Posted 9th November 2015 | 4 Comments
Major railway projects to continue
THE Chancellor George Osborne has promised to maintain investment in major railway projects, although the Department for Transport is one of four government departments which must reduce its 'day to day' spending by 8 per cent a year for the next four years.
During a speech in London, the Chancellor said: "These savings will be achieved by a combination of further efficiencies in departments, closing low value programmes, and focusing on our priorities as a country.
"These provisional settlements apply to the day to day resource spending of the central departments -- they are not the capital budgets of these departments.
"For as I set out last week at the Launch of the National Infrastructure Commission - we will continue to invest in the things that make our economy more productive.
"We will spend £100 billion on our infrastructure over the Parliament -- updating our roads and railways; investing in flood defences to protect our homes and businesses; and delivering superfast broadband across the country."
The other departments included in the new round of economies cover local government, the environment and the Treasury itself.
The proposed economies come as Network Rail's own budgets are being reviewed. The transport secretary 'paused' some electrification schemes in June, and although he has since announced that they are to go ahead, project timetables have been extended.
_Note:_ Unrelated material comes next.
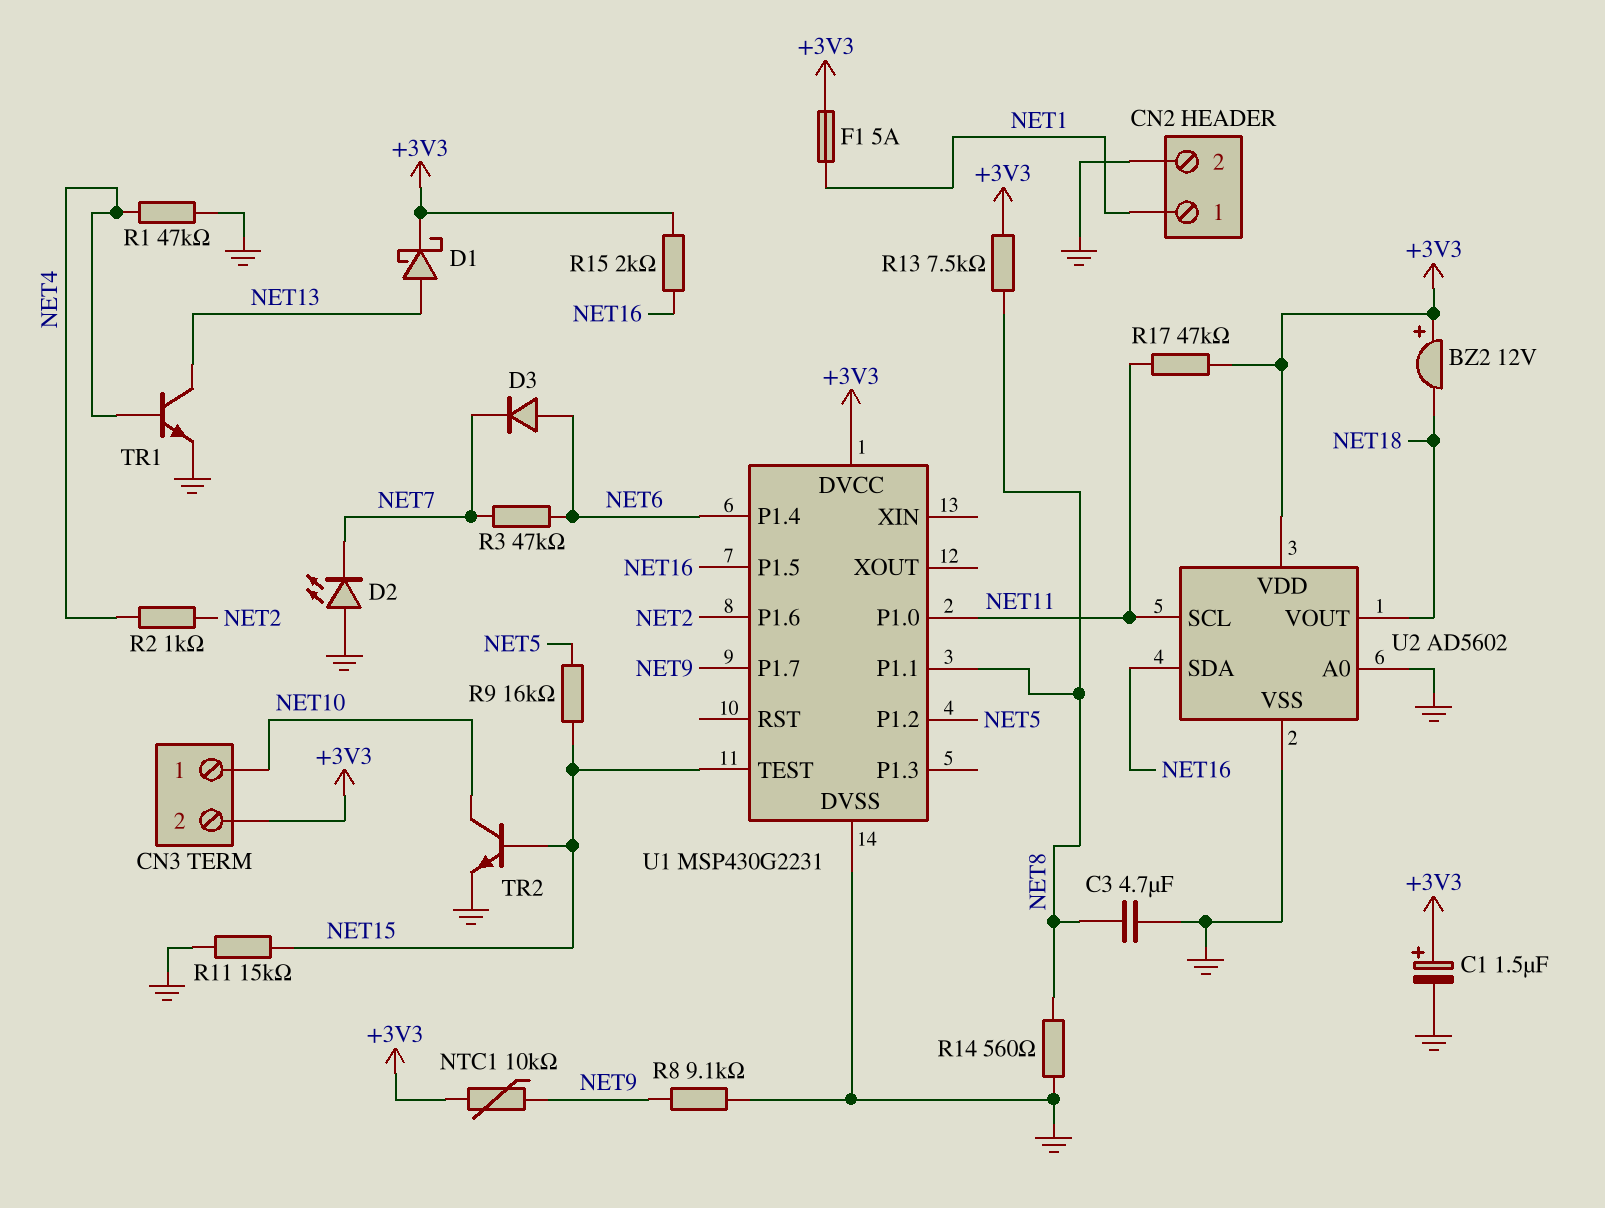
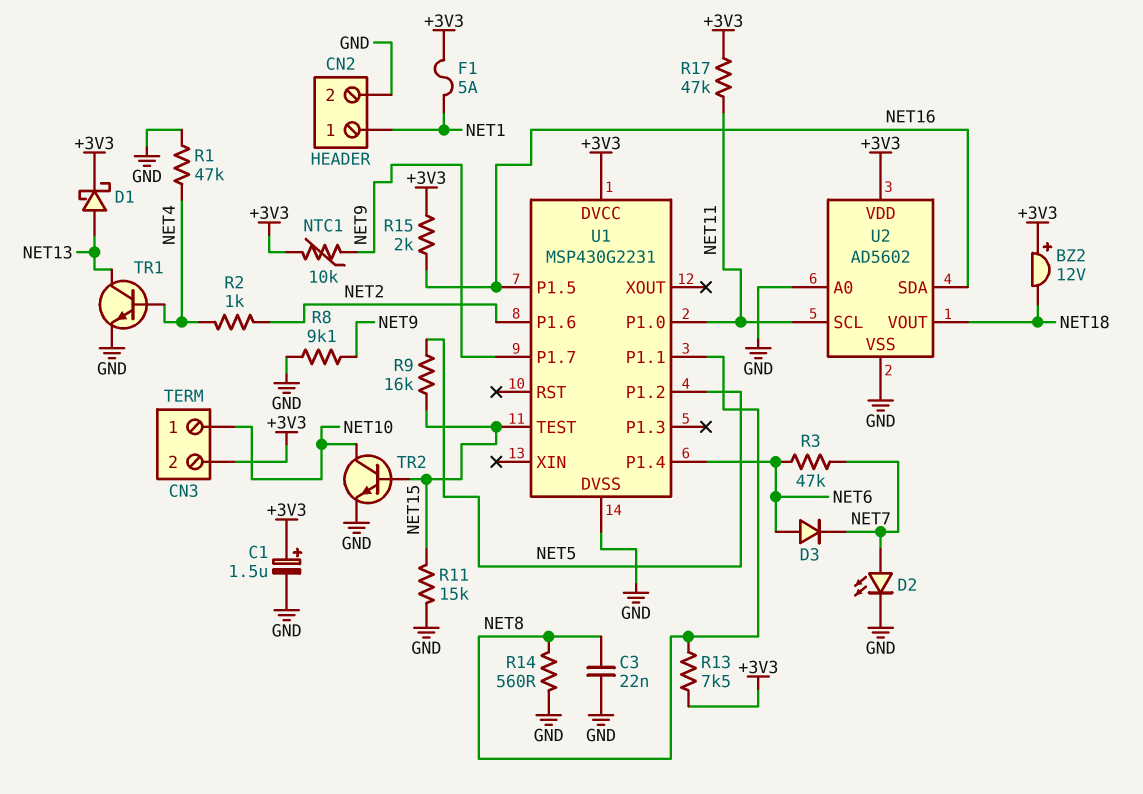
C3: 4.7uF (GND, NET8) -> 22nF (GND, NET8)
D2: LED (A GND, K NET7) -> LED (A NET7, K GND)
As a result, for example, the Midland Main Line will not now be electrified between Kettering, Nottingham and Sheffield until the early 2020s.
Railway finances are also affected by a government undertaking to restrain increases in regulated fares to the equivalent rise in the Retail Price Index each year, effectively 'freezing' them in real terms for the life of this Parliament.
Reader Comments:
Views expressed in submitted comments are that of the author, and not necessarily shared by Railnews.
Dave Young, Hull
Get real Chris Green..
The Electrification from Selby to Hull is even privately financed and yet the Government cant give it the go ahead, it's disgraceful..
I was ashamed of this country when I used High Speed trains in Taiwan and China last year, you know China, Osbornes pals, also used Metro systems in Bangkok and Seoul which put us to shame, that's before we get onto places like Düsseldorf, Hamburg etc, we are light years behind. The country that gave the World the railways is now a joke, thanks to the Tories..
John Gilbert, Cradley, Herefordshire
Major railway projects may be going to continue, but at what speed? At a glacial or snail's pace I should imagine if one reads between the political lines - one is fully aware how politicians in this country operate; use of the long grass comes to mind We shall see.
Chris Green, Huddersfield
I am exhilarated that the TransPennine electrification project and others planned for the north will still be given the green light and not be cancelled altogether because the infrastructure up here badly needs investment. Our infrastructure is tired and simply cannot continue playing second fiddle to London's and the rest of the south. Up-to-date, 21st century-style infrastructure is what the north can look forward to in the coming years thanks to the Chancellor. No other government in the past has pumped as much money into the railways in the north, and we have to be thankful that Mr Osbourne came up with the plans that he did.
Chris Jones-Bridger, Buckley Flintshire
Once the smoke has cleared from the political spin it will be interesting to see what real investment spending survives from the much vaunted £38 billion CP5 settlement until 2019. NR budgets & forecasts have already been seriously damaged by the cost escalation associated with GWML electrification and the review by Sir Peter Hendy is imminent .Already plans for MML & TP electrification have slid into CP6. As forecasting for CP6 expenditure is shortly to get underway it will be interesting to see how much more enhancement work is deferred.
Perhaps it is fortunate that TOC premium/subsidy is showing a positive balance through improving revenues from traffic growth to protect service provision from punitive cost cutting.
Unfortunately the fragmented structure of the industry still means that there is too much costly duplication between businesses inflating the total cost.